The complaint charges that Austin missed several clues that all was not right with Madoff’s investment strategy, including Madoff’s “abnormally consistent” returns on investments and his practices were not open and transparent.

Also, according to the complaint, Austin Capital had long-standing business and personal ties to Madoff that made them less than effective watchdogs.

“It appears Austin Capital made a conscious choice to give Madoff in particular a free pass on due diligence, given that past and present executives of Austin Capital have maintained a cozy relationship with Madoff for years,” the complaint reads.

A former Austin Capital executive has maintained a close relationship with Madoff, the complaint says. The wife of the same executive published a vanity cookbook in 1996 with Ruth Madoff, Madoff’s wife.

Wertheim said he felt good about the state NEA’s chances for recovering money, saying that there are only a handful of lawsuits against Austin Capital across the country. Austin Capital also is part of a big Fortune 500 company – KeyCorp – which could pay the liabilities, he said.

It “has the ability to cover liabilities from the Madoff scandal,” Wertheim said of the Ohio-based KeyCorp.

The National Education Association of New Mexico represents 8,000 members who are public school teachers, other public school and higher educational public employees.

The Educational Retirement Board manages a multi-billion-dollar pension portfolio and has 63,698 active members, whose ranks range from bus drivers to university professors, and 31,192 retirees.

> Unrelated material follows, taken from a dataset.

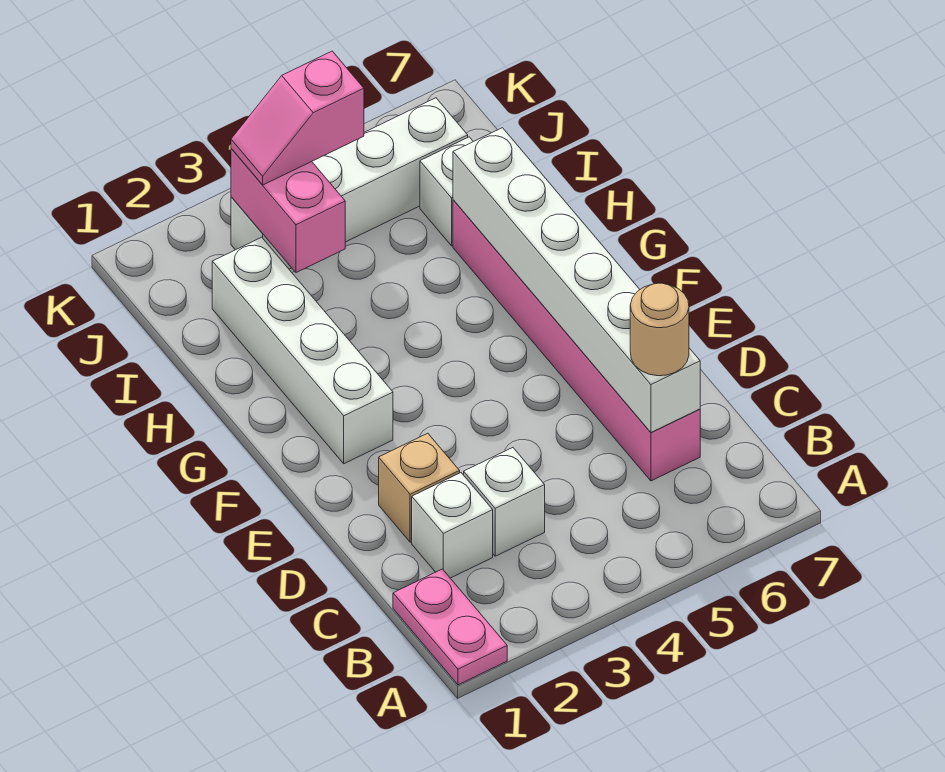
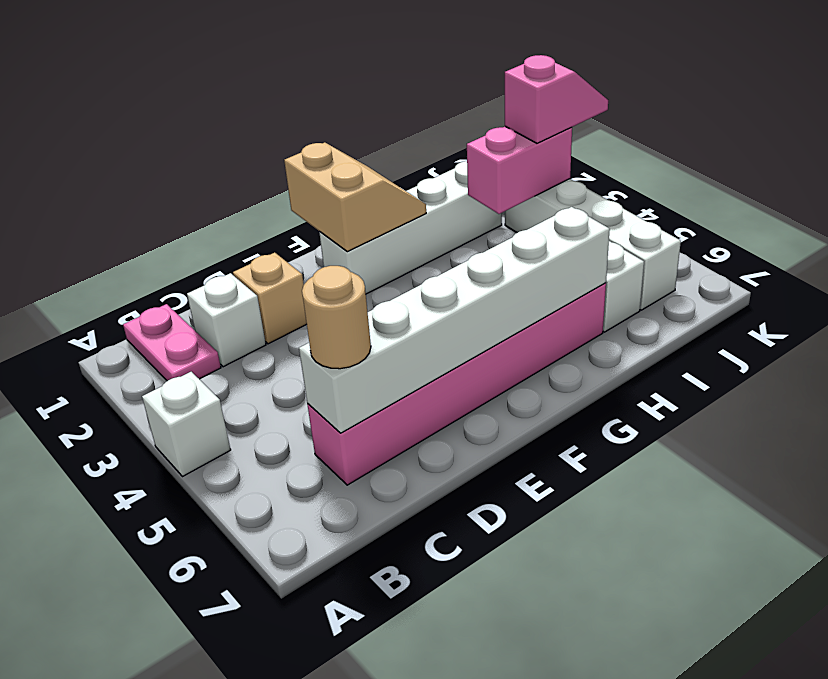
pink plate A1:B1 level 1 -> pink plate B1:B2 level 1
white brick C3 level 1 -> white brick A4 level 1
none -> tan slope F1:G2 level 2 top F
pink slope J3:J4 level 3 top 4 -> pink slope J3:K3 level 3 top J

The State Investment Council’s main responsibility is to manage New Mexico’s multi-billion-dollar permanent trust funds. It also provides similar investment management services to twenty other state agencies and New Mexico political subdivisions.

The education association’s complaint was filed in the First Judicial District Court in Santa Fe last month, but unsealed Tuesday.

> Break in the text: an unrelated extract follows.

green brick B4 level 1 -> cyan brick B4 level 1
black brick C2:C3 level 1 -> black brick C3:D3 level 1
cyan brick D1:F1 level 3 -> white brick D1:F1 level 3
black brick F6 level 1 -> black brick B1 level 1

The NEA-NM complaint is the latest lawsuit filed under a 2007 state law that allows a private party — a citizen, association or organization — to sue in court to recover money if it believes taxpayer money was lost because of fraud.

Frank Foy, a former investment officer at the Educational Retirement Board, filed a complaint last year to recover $90 million that was lost because of a bad investment, something he and his attorney have alleged amounts to fraud.

Foy expanded his lawsuit Tuesday by dozens of defendants to its complaint, including Austin Capital and Tremont.

Of Austin, Foy’s complaint on Tuesday specifically called into question the firm’s claims that it had “special diligence and expertise that would protect the State of New Mexico’s investment and provide returns superior to the returns that the state of New Mexico would obtain investing directly in hedge funds.”

Foy has alleged in his complaint that a pay-to-play culture pervaded the state’s investment agencies under Gov. Bill Richardson.

Several defendants, including Richardson, State Investment Officer Gary Bland and Educational Retirement Board Chairman Bruce Malott, have vigorously denied Foy’s allegations.